1080° Avalanche

1080° Avalanche

North American cover art
Developer(s) NST
Publisher(s) Nintendo
Series 1080° Snowboarding
Platform(s) Nintendo GameCube
Release date(s)
  • PAL November 28, 2003
  • NA December 1, 2003
  • JP January 22, 2004
Genre(s) Racing, extreme sports
Mode(s) Single-player, multiplayer
Rating(s)
Media/distribution 1 × GameCube Optical Disc

1080° Avalanche is a snowboarding game for the Nintendo GameCube, developed by Nintendo's in-house development studio, NST, and published by Nintendo. Avalanche is a sequel to 1080° Snowboarding for the Nintendo 64. The game has an emphasis on racing, rather than doing tricks, in contrast to other popular snowboarding games, such as the SSX series. It can output in 480p and Dolby Pro Logic II and supports four players on one GameCube as well as LAN play with up to four GameCubes.

Contents

Gameplay

Gameplay in 1080° Avalanche is similar to that of the original, centering around racing more than performing stunts. The only large gameplay difference between 1080° "and the original is the ability to knock down opponents by running into them after filling a meter by performing tricks. A trick attack mode was added and has three unique courses.

Unlike the first game, each rider had specific boards to them, and up to five could be unlocked throughout the game. There were also bonus boards, which were surreal objects replacing the snowboard, such as a penguin or NES controller.

Development

In 1999, it was confirmed a sequel to 1080° Snowboarding was coming to the Nintendo 64. Second-party studio Left Field was responsible for development. When the game failed to materialise, it was confirmed the game was no longer being produced for the N64, but for the GameCube. Not long after this announcement, it was also confirmed Left Field was revoking its status as a second-party studio so it could develop multi-format titles.
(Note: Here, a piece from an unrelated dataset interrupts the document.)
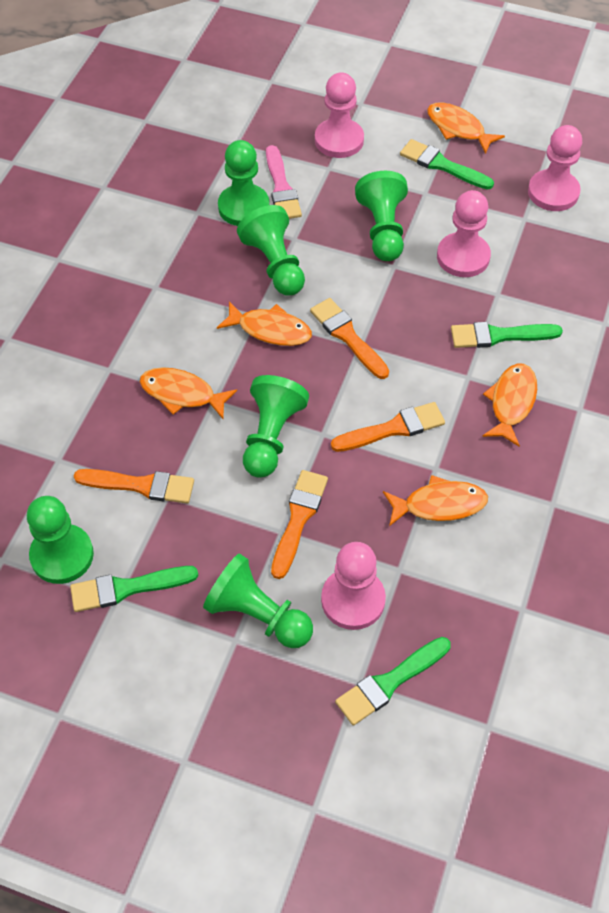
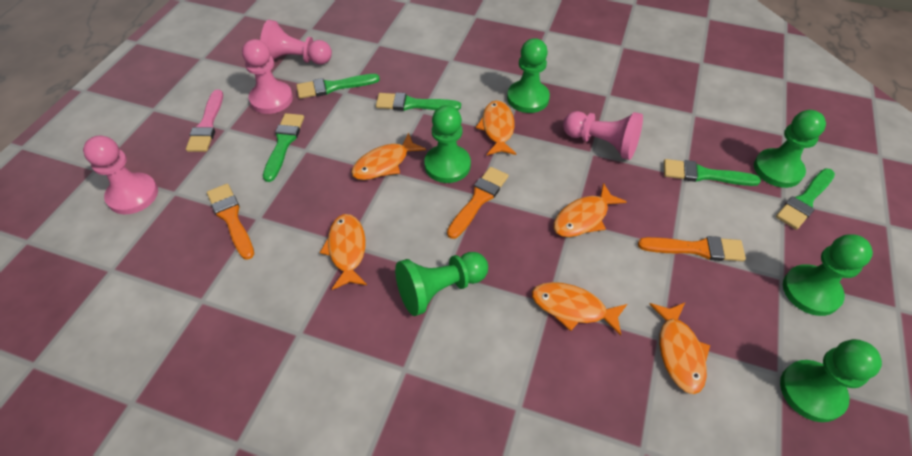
green brush: 4 -> 5
orange brush: 4 -> 3
orange fish: 5 -> 6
Development of the game was handed to Nintendo's American development studio, Nintendo Software Technology Corporation (NST). They originally planned to call it 1080°: White Storm (after Wave Race: Blue Storm), before finally renaming it 1080° Avalanche.

Versions

1080°: Avalanche was released in two different versions; a common single disc, and a dual disc format. The second disc was not a game disc, but rather a mini-DVD, featuring half an hour of extreme snow sports footage, set to music from the game. This version was only available at Wal-Mart, and is differentiated by a red sash on the front cover.[1]

Soundtrack

There are 38 songs in the game. This is a list of songs in the game. A music video for Cauterize's song "Choke" is available in the options menu.

Finger Eleven - "Good Times", "Other Light", "Conversations"
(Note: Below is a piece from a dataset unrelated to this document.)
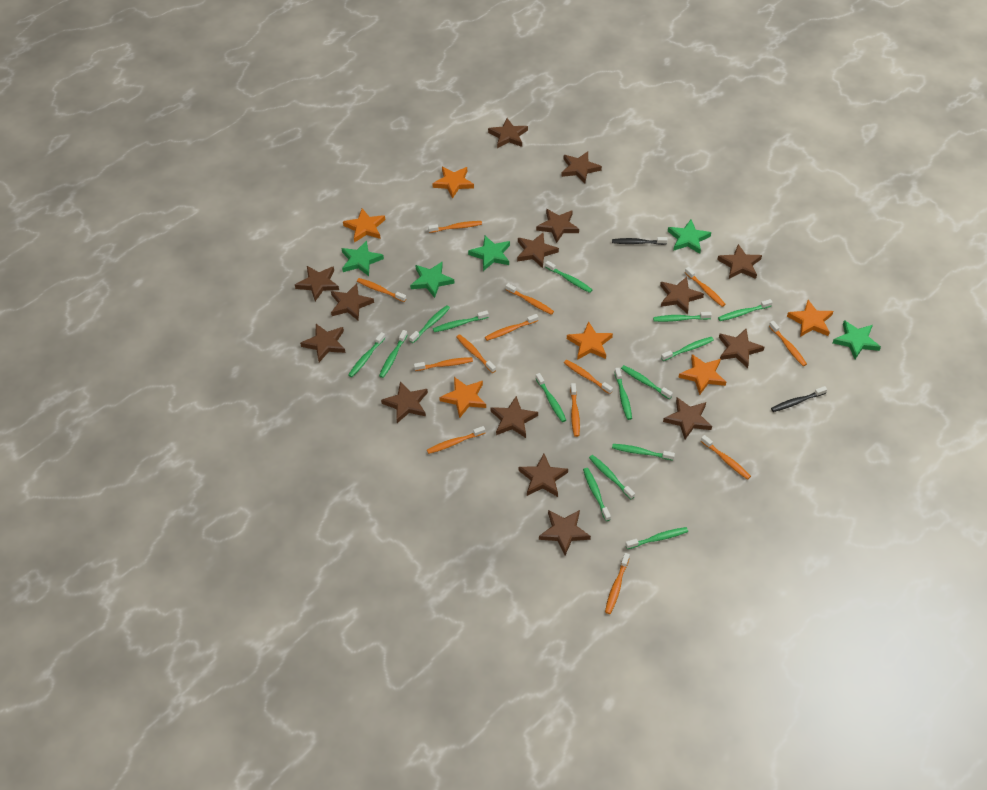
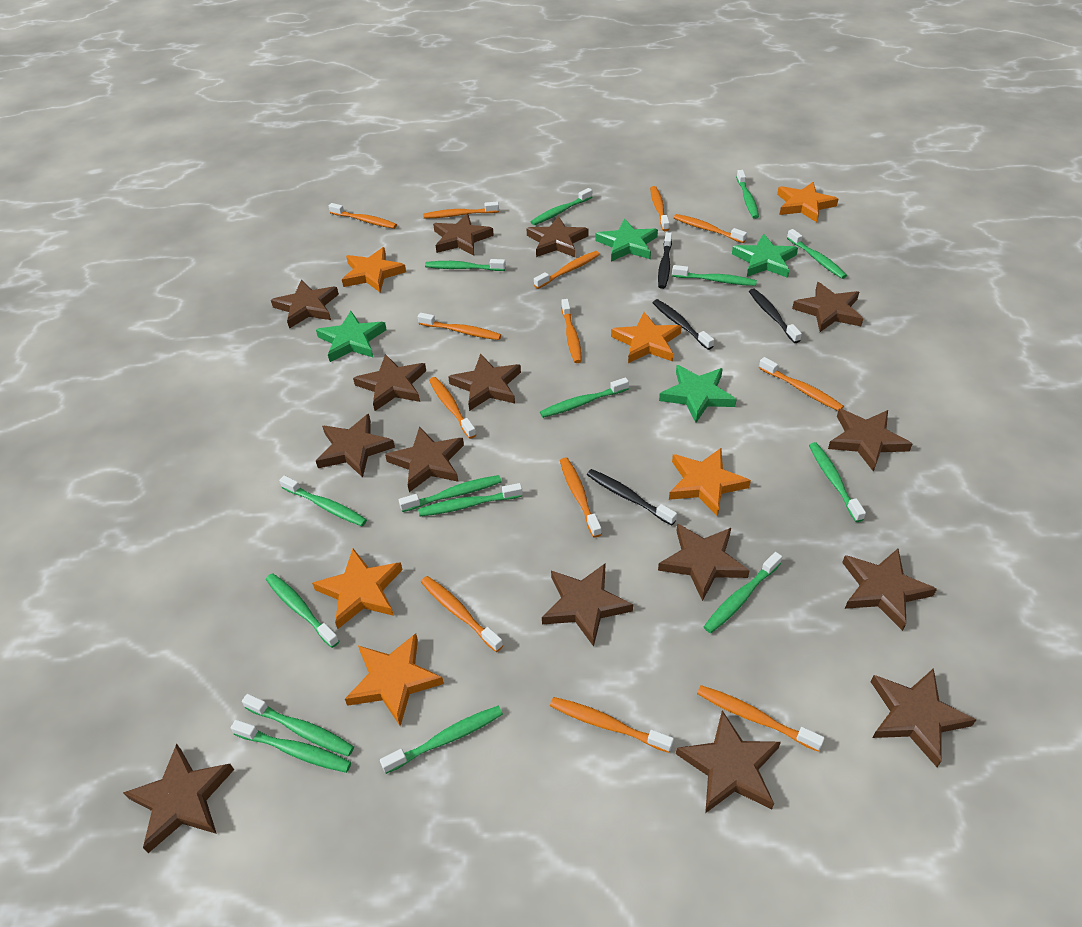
black toothbrush: 2 -> 4
green star: 5 -> 4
Cauterize - "Killing Me", "Choke"

BOYSETSFIRE - "Handful of Redemption", "Rookie"

Seether - "Fine Again"

Socketzero - "Point A", "Friendly Fire", "Pretty Neat", "Slurp Slurp", "Yuiop", "Pear Spawn", "Drop", "Gated Baby"

Squidd - "A Matter of Time", "Small Drift", "Don't Stop Now", "Slip Away", "7 8 9", "Just Like That", "At the Kiosk", "Ten Men", "Girls's Got a Gun"

B711 - "Hoax", "Re; Union", "GFDs", "Never Even Knew", "Kill Kill Kill", "Beat Me Beat Me", "Ocho"

JP - "Buttah", "Nachos!", "Osmo", "Get Off", "Freeze", "Thumpr"

Reception

Publication Score
IGN
7.3 of 10
GameSpot
6.7 of 10
Compilations of multiple reviews
Game Rankings
75.0 of 100
(based on 47 reviews)
MobyGames
75 of 100
(based on 29 reviews)
Metacritic
73 of 100
(based on 37 reviews)

It received a score of 7.5/7/5.5 from Electronic Gaming Monthly: Dan Hsu, the first reviewer, said, "You can't beat its cornea-stripping sense of speed". While Hsu found fault with the game's trick system, it was severely criticized by third reviewer Shawn Elliott, who believed that "Avalanche [...] can't compete with SSX 3".[2]